Munby Lionel

Lionel Munby

Born in Oxford, Lionel Munby developed an interest in social history and politics in the 1930s. After school in Oxford and Clifton college, Bristol, he entered Hertford College, Oxford, where in 1939 he graduated with a first in modern history. It was during this time that he joined the Communist Party.

With the war came military service, mainly in Italy. Initially, promotion eluded him, but he was eventually called in to his superior's office and told that it was silly that he was not being promoted just because he was a Communist. The offending pages of his service record were then burned. Promotion followed, and he finished the war as the adjutant of Milan.

In 1946 he was appointed to teach at the Cambridge University's board of extramural studies. He soon started to teach local history in Hertfordshire as well. From the start, he got students actively involved in their learning, an approach being taken up by other historians, many with Communist credentials, who looked at history from below, at the lives of ordinary people. Many Hertfordshire local history publications in the 1960s, 70s and 80s owe their inspiration and editing to Lionel. Some classes led to the founding of local history societies.

 

In the late 1950s, as Staff Tutor of the Extra Mural Board of Cambridge University, he guided the Hatfield Branch of the Workers' Educational Association (WEA) to research and produce a 12-part work, `Hatfield and its People’. It remains the most detailed history of Hatfield from its beginnings to the start of the new town in the 1950s.

He was on the committee of the Hertfordshire Association for Local History from 1955 to 1987, serving as chairman and president. He also provided the inspiration for the founding of the Hertfordshire Record Society and became its first secretary.

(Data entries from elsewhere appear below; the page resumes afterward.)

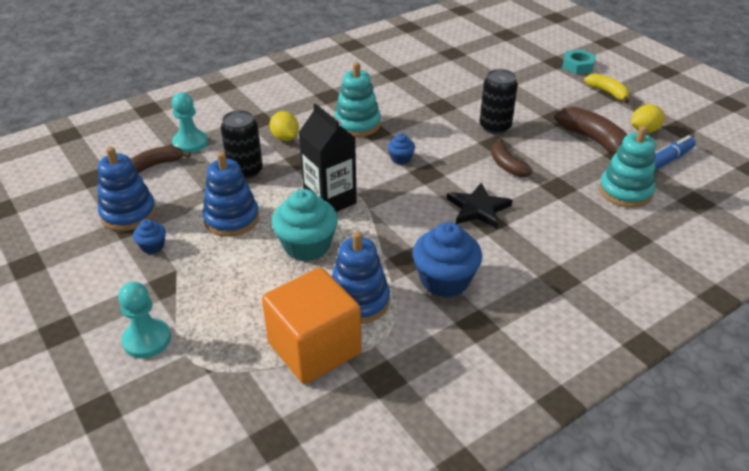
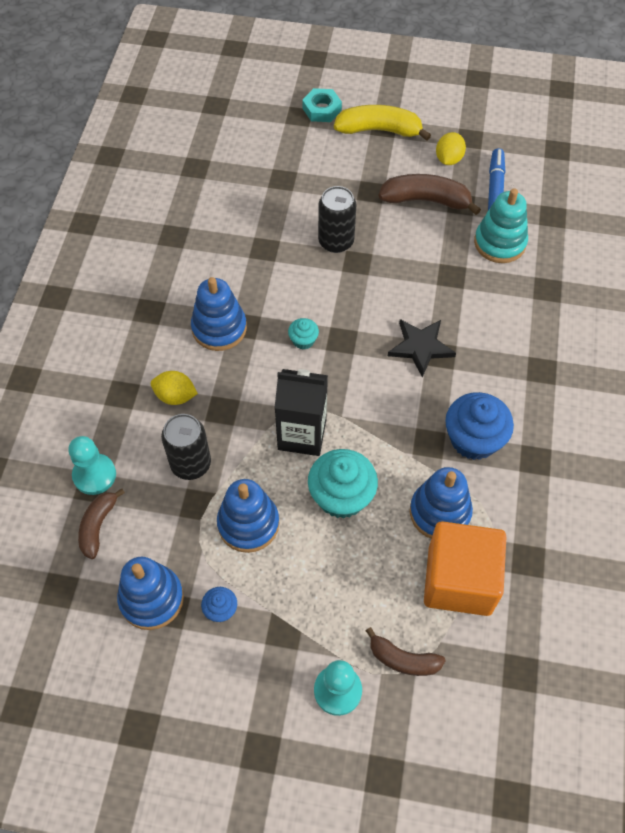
camera: 45 degrees left, 20 degrees up
(357, 124) = (219, 328): turquoise stacking toy -> blue stacking toy
(401, 159) = (303, 340): blue cupcake -> turquoise cupcake
(507, 166) = (392, 281): brown banana -> brown banana (403, 659)
(607, 92) = (379, 130): yellow banana -> yellow banana, size x1.58

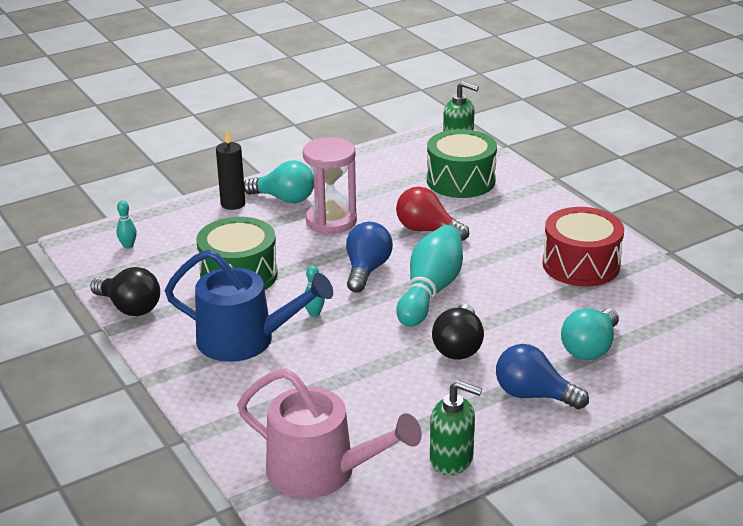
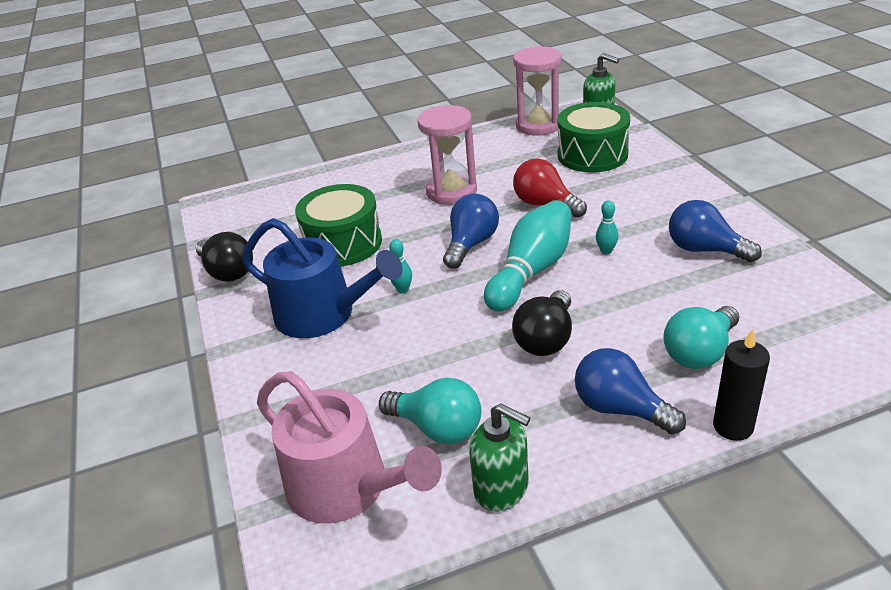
camera: 15 degrees right, 5 degrees up
(128, 246) = (253, 209): turquoise bowling pin -> turquoise bowling pin (606, 251)
(233, 204) = (364, 171): black candle -> black candle (733, 426)
(284, 199) = (414, 168): turquoise light bulb -> turquoise light bulb (437, 428)
(399, 152) = (538, 125): none -> pink hourglass
(581, 265) = (705, 250): red drum -> blue light bulb

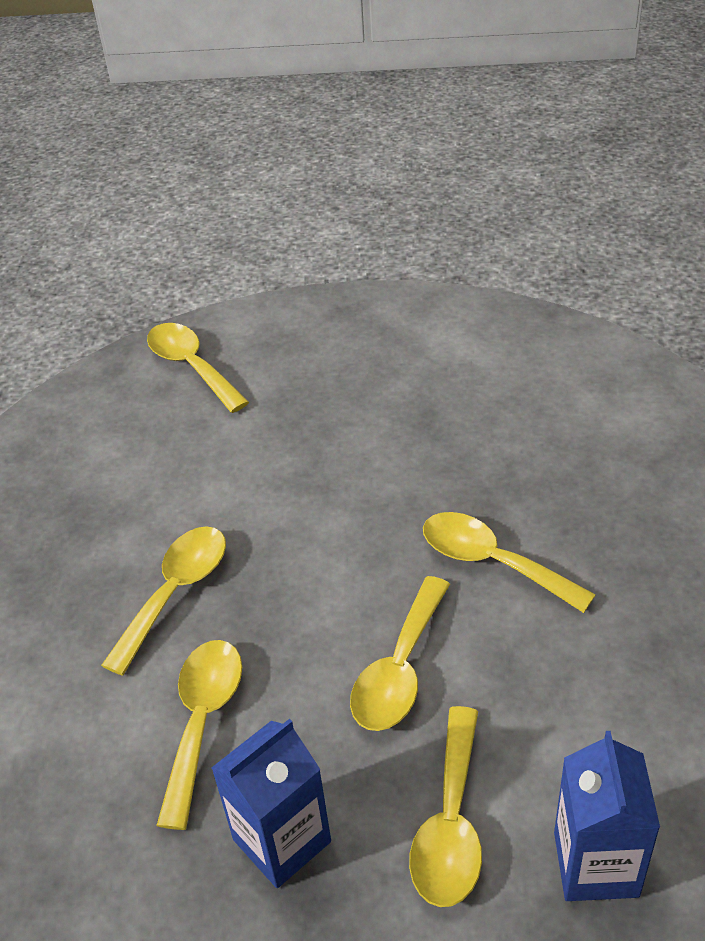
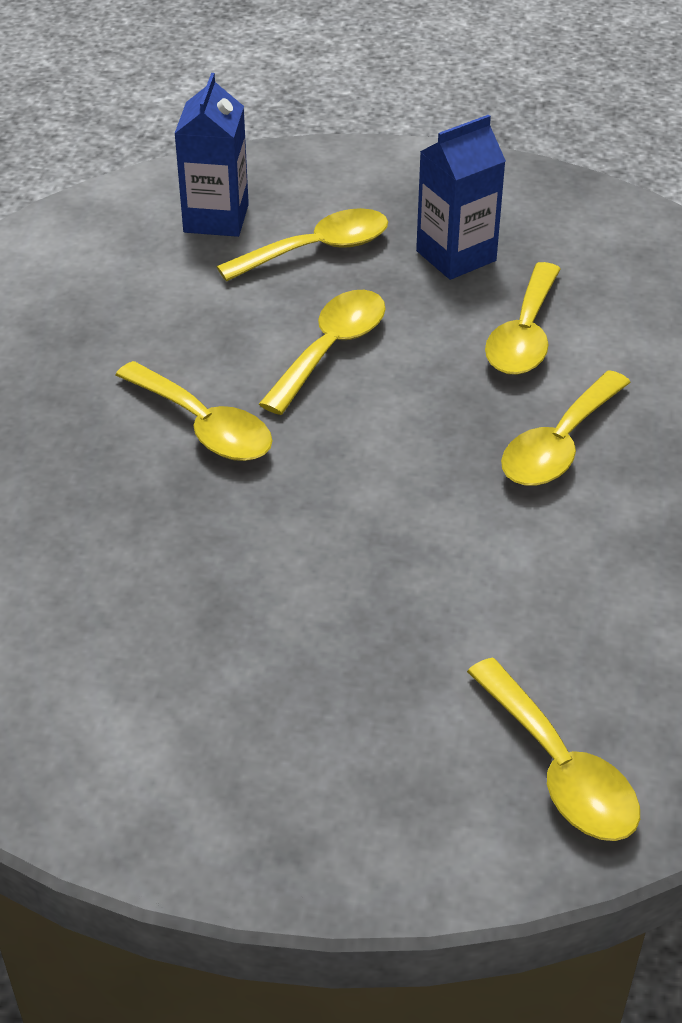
camera: 175 degrees left, 0 degrees up
(451, 824) = (318, 249): yellow spoon -> yellow spoon turned 45 degrees clockwise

He was an active member of the Communist Party Historians' Group from its inception. For 20 years he was the editor of the Amateur Historian, later the Local Historian. The change of title was indicative of Lionel's thinking. Local historians were not professional or amateur – just local historians. He was also involved in the British Association for Local History, in later years as president.

Munby published a series of essays in 1971 as The Luddites and Other Essays. His book, The Hertfordshire Landscape (1977) is considered a classic, and many of his other works are indispensable items on any local historian's bookshelves.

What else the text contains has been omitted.